Nearly 3/4 of online shoppers make it a point to read a review of a product before making a purchase, so it's in your best interest to have them on page and ready to read.
As far as SEO goes, reviews are an effortless way to get new content onto your product pages constantly. You can improve your rankings for "product review" search terms. You might even find your site ranking for long tail keywords from the reviews.
Since the users are writing the reviews, you don't have to lift a finger and you're getting content with the wording your buyers naturally use.
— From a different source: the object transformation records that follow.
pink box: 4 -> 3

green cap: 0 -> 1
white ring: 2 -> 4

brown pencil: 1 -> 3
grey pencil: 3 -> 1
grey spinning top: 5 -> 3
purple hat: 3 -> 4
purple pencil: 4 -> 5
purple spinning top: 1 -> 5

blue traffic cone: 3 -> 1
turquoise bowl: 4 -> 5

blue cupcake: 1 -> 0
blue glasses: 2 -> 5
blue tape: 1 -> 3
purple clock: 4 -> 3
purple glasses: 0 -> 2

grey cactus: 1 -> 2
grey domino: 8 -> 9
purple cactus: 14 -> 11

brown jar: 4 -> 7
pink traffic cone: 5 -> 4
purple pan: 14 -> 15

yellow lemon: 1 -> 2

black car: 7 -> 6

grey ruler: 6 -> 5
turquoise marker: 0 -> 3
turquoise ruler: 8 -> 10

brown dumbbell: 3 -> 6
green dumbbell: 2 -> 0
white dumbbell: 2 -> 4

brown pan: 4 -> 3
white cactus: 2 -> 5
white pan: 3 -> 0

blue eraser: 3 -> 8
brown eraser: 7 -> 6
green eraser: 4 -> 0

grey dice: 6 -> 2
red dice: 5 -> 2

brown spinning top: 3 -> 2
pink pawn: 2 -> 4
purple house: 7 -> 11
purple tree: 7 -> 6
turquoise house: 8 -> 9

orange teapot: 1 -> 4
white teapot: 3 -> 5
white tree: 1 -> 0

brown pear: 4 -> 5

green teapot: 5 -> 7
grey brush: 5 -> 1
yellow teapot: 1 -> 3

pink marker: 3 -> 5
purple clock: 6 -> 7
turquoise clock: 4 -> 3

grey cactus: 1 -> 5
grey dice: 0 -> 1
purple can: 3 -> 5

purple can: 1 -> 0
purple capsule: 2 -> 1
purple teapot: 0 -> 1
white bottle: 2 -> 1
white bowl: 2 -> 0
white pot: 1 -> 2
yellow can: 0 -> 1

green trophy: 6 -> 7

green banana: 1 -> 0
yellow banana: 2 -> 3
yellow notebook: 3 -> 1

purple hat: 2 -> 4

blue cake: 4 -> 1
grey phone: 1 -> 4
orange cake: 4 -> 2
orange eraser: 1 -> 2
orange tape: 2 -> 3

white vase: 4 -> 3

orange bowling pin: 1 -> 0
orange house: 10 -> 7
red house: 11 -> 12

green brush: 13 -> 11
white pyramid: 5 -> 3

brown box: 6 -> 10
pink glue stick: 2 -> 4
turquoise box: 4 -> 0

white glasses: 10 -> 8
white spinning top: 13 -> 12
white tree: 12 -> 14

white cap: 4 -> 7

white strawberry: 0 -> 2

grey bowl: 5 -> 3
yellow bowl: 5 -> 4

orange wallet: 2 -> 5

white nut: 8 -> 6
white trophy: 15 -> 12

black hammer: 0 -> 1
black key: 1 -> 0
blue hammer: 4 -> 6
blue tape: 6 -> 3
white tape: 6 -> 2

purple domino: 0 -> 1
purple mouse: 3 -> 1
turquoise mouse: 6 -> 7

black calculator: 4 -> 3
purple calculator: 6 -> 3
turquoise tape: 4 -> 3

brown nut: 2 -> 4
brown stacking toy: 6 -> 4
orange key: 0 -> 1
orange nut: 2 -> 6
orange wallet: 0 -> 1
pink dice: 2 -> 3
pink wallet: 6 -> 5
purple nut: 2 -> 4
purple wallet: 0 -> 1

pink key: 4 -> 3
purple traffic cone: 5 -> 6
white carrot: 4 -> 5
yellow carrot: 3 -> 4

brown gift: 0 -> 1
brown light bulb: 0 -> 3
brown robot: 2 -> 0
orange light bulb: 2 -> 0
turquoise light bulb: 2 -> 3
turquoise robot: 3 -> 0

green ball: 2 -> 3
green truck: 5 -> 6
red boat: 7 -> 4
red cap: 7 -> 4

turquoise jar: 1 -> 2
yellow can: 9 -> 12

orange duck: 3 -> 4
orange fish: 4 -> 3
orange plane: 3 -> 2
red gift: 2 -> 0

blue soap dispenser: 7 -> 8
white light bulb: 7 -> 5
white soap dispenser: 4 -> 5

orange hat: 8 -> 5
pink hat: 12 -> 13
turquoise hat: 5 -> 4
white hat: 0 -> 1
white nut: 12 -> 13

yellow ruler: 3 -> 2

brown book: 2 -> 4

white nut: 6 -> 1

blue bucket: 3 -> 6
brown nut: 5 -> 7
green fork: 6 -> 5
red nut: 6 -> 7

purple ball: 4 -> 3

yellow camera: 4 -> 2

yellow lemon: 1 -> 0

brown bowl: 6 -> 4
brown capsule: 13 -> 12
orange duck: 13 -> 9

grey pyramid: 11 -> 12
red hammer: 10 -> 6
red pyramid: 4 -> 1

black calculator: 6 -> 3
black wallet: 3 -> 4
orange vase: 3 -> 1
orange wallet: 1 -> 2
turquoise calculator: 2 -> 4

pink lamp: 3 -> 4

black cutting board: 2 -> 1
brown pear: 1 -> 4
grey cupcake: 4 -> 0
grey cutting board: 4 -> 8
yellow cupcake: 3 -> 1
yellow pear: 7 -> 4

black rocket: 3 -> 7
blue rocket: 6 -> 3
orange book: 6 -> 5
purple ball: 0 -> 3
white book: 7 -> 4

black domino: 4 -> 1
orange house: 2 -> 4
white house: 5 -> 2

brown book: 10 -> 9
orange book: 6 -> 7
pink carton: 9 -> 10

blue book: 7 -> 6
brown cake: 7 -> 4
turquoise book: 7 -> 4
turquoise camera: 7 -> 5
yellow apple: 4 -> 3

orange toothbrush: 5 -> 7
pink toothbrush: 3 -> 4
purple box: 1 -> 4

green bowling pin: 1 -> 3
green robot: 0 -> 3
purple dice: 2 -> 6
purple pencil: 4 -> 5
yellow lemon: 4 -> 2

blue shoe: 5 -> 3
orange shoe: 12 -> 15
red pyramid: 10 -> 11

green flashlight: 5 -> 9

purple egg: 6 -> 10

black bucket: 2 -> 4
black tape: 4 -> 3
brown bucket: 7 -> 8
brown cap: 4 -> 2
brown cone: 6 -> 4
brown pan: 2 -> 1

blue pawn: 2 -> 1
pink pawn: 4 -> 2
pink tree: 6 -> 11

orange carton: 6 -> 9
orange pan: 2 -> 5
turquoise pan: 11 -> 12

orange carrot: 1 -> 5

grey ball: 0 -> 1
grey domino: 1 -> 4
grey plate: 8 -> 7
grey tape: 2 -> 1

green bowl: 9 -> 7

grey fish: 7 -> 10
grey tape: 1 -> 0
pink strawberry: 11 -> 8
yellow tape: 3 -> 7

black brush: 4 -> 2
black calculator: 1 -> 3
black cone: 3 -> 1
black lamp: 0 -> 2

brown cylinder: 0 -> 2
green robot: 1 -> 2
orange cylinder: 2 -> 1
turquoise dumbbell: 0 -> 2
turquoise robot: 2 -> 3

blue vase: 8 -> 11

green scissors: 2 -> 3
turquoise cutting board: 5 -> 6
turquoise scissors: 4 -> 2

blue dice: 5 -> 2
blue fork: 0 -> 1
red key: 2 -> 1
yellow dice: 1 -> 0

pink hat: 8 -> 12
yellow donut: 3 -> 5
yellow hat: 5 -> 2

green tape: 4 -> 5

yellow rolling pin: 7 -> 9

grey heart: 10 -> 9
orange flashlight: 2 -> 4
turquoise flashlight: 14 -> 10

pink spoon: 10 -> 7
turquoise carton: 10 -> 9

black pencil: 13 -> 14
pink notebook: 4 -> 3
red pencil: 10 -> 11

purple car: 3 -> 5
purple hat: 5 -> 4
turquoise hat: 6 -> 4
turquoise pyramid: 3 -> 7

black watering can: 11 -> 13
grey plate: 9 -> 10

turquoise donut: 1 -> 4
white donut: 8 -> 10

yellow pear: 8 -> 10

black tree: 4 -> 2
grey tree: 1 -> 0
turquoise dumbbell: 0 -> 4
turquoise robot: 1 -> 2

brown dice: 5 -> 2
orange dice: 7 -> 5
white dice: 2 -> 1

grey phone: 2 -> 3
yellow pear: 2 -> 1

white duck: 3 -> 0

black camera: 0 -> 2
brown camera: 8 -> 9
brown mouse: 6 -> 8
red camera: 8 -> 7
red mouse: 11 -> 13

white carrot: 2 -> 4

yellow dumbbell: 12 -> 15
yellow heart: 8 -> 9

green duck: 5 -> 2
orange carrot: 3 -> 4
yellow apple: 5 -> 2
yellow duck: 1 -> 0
Try adding reviews to your online store. A couple of resources for adding reviews include:
Everyone's taught about the perils of plagiarism in high school, yet you still get the occasional misguided student that thinks copy-and-paste at the last minute is a valid strategy for his or her term paper.
Duplicate content can be anything from an article you've copied, to product titles and descriptions taken directly from the supplier (which aren't usually very good anyway). Basically, any content on your site that is also on other sites around the internet will be seen as "duplicate content."
When there are multiple sets of the same content, only one of them will rank in the search engines.
If that content existed somewhere else before you took it, chances are you're not going to rank well at all. In fact, you're more likely to get penalized.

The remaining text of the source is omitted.